Living a few thousands miles from most travel destinations means hours in transit from one city to another. Airline miles accumulate as I savor Chickfila in Houston and give thanks for complementary cookies with a sandwich in Denver, and skim through the United app for gate numbers.

I join the travelers busily making their way through terminals, wheels clicking along walking pathways. Everyone is trying to make a connection. Honolulu to Denver to Dallas. Honolulu to LAX to St. Louis. Indianapolis to Denver to Honolulu.

Amidst all the connecting, I can’t help but notice a disconnect. As we sit sit in uncomfortable vinyl seat aimlessly scrolling through our phones, we’re careful to leave a few seats between ourselves, all waiting to hear the call:

“We’ll now begin pre-boarding, would all travelers with a disability, children under the age of two, or military personnel in uniform please come forward.”

Connection is what we crave. We’ve been made for it. From the beginning of time it’s been said, “It’s not good for man to be alone.” I see its truth as the couple next to me holds hands, a tragic memoir of love lost unfolds on my Kindle, and I anticipate a hug upon landing.

Sometimes though our need for connectedness leaves us broken, as we look for it in all the wrong places. A pink heart on Instagram. A thumbs up on Facebook. A swipe left or right. The list goes on.

How often do we stop the scrolling, look-up, and see how opportunities to connect surround us in the wonder of our world?

Last month, I sat in Denver, put away my phone and grabbed my eclipse glasses. I made my way over to a mother and a son standing along the expanse of glass and looked-up alongside them as the moon partially crossed the sun. I passed my glasses to a girl my age. “My dad told me about it,” she told me. “My dad gave me the glasses,” I said.
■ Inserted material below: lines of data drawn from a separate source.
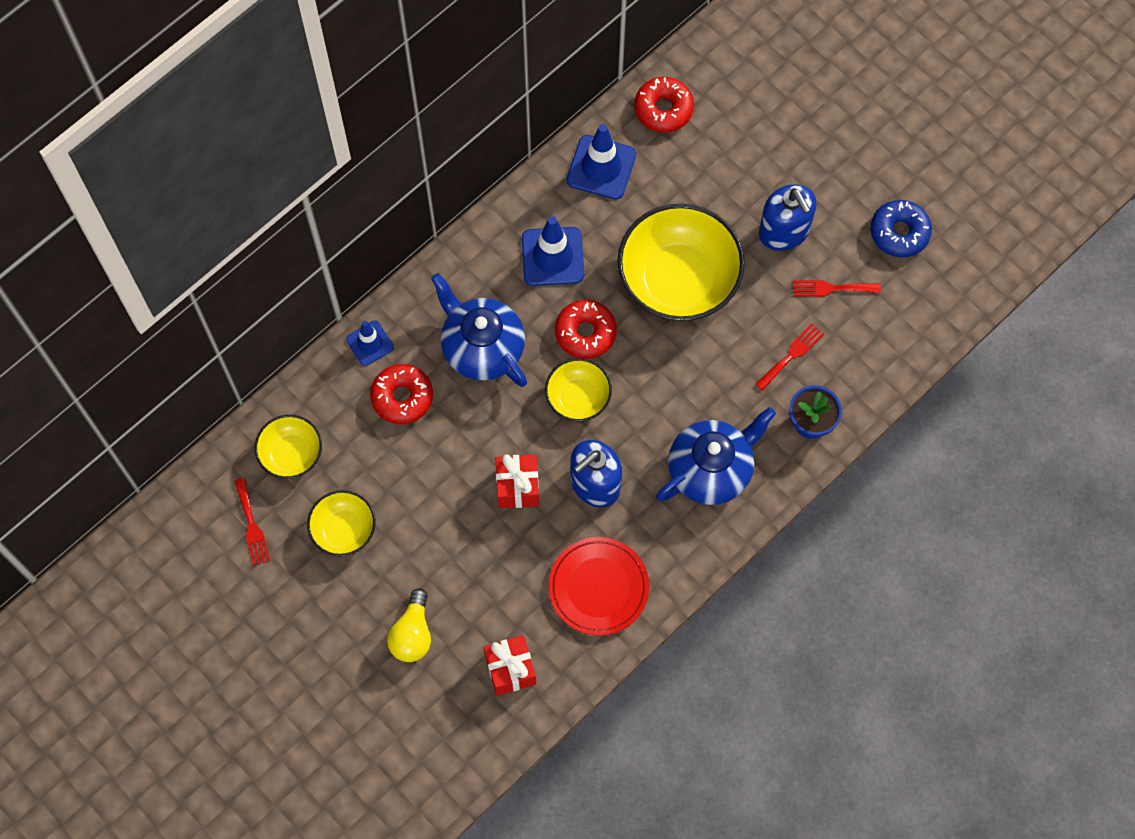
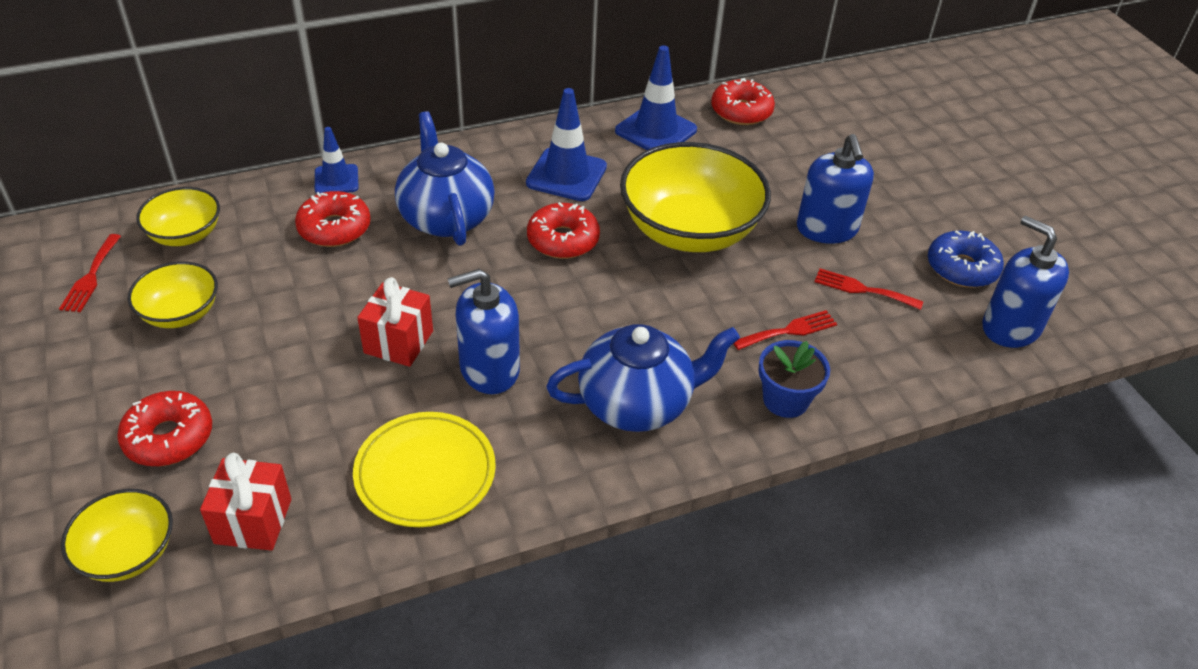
camera: 20 degrees right, 25 degrees down
(412, 634) = (169, 437): yellow light bulb -> red donut
(578, 398) = (520, 288): yellow bowl -> yellow bowl (128, 553)
(598, 587) = (425, 473): red plate -> yellow plate
(949, 282) = (1010, 327): none -> blue soap dispenser

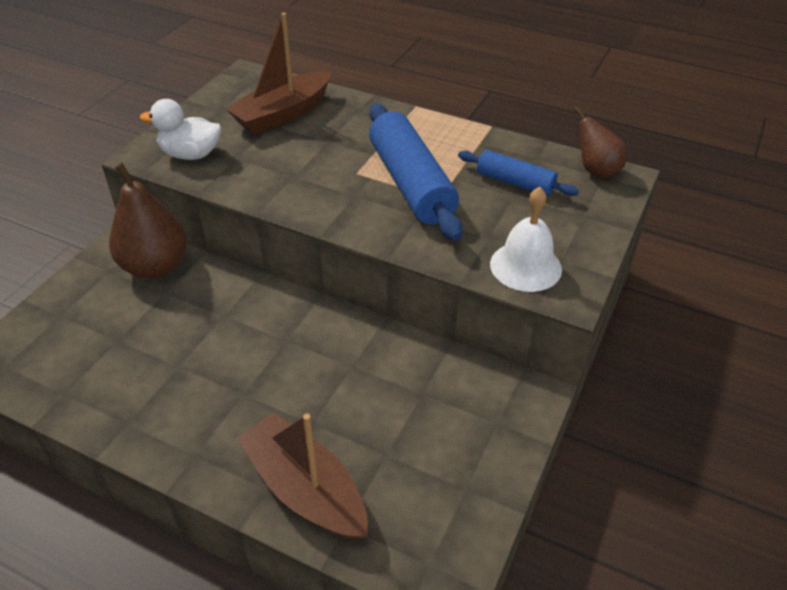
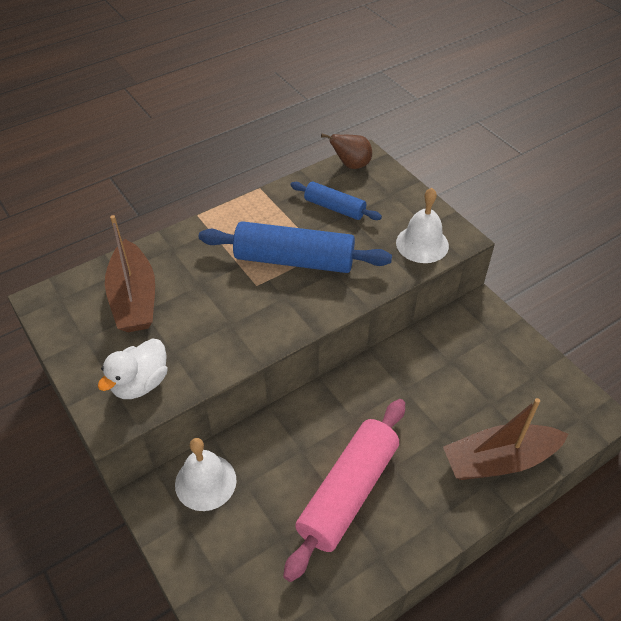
camera: 60 degrees left, 5 degrees up
(155, 266) = (205, 482): brown pear -> white bell
(192, 368) = (348, 492): none -> pink rolling pin
(515, 183) = (334, 208): blue rolling pin -> blue rolling pin turned 60 degrees clockwise

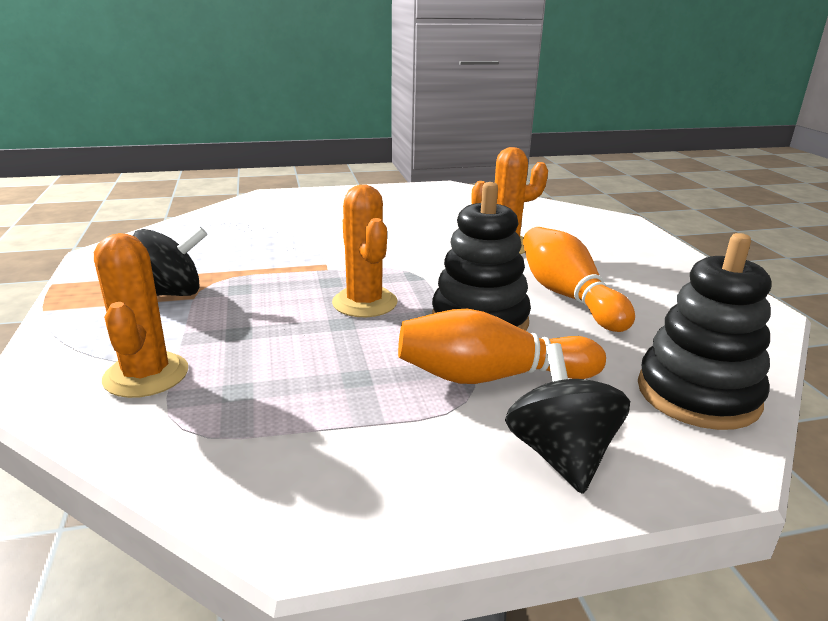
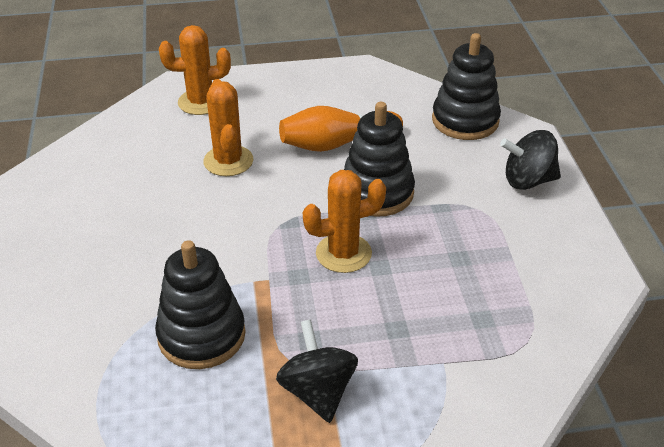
camera: 85 degrees left, 15 degrees up
(146, 375) = (466, 376): orange cactus -> orange cactus (201, 102)
(260, 247) = (201, 335): none -> black stacking toy
(491, 377) = (453, 196): orange bowling pin -> none

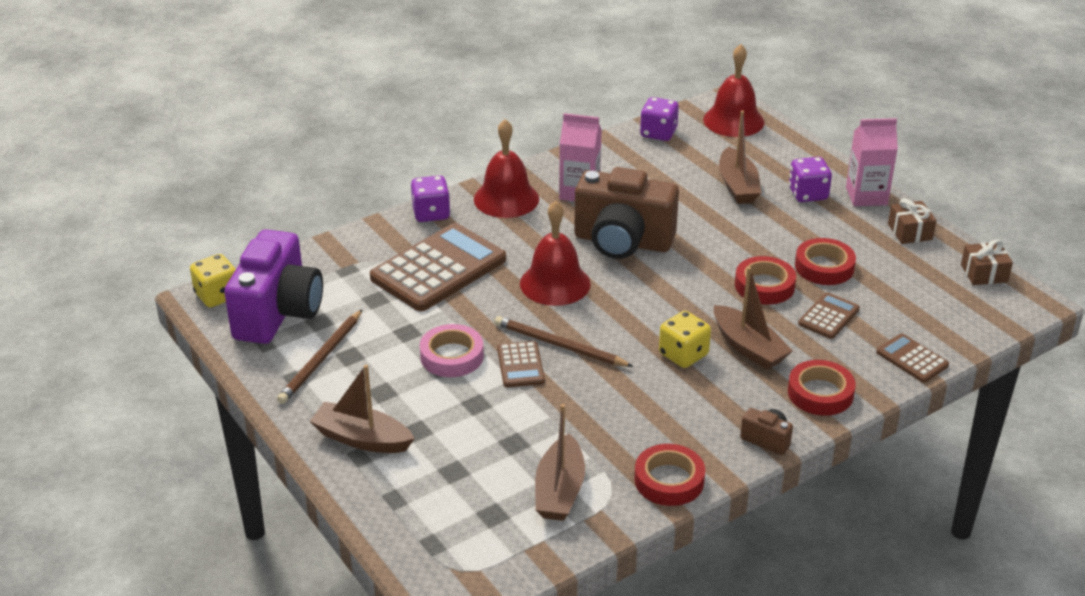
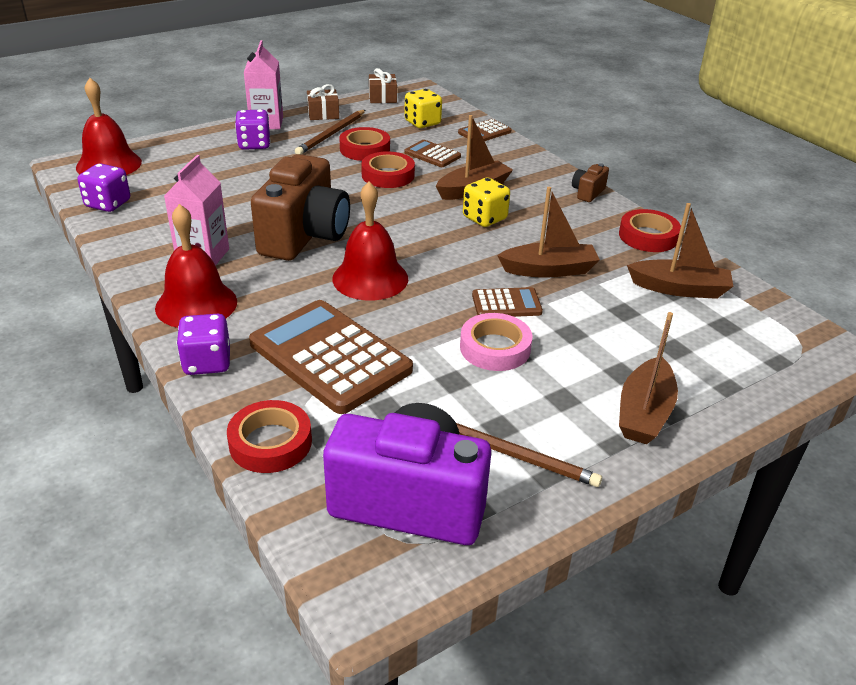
camera: 90 degrees left, 0 degrees up
(217, 296) = (361, 578): yellow dice -> yellow dice (422, 123)
(559, 345) = (473, 280): brown pencil -> brown pencil (331, 134)
(737, 186) = (228, 173): brown boat -> brown boat (549, 270)
(820, 393) = (528, 167): red tape -> red tape (270, 442)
Together, we marveled at creation as nearby travelers nearby took selfies wearing their glasses too.

Last week, again I sat in the Denver airport, I listened as two strangers shared how they preferred family time over following football, how the younger of the men had a wife and four kids he loved in the Dakotas and how he was on his way to the Philippines to help out his brother who is a missionary there. I admired their connection over just two minutes of conversation, how easily and naturally the Gospel news was shared.

We’ve been made for those moments: the sharing of wonder, the partaking of food, the back and forth of storytelling. And while I don’t have any airline connections to make for a few months, the challenge remains:  Where must we disconnect to connect? Where is there connection to make in the midst of the commonplace?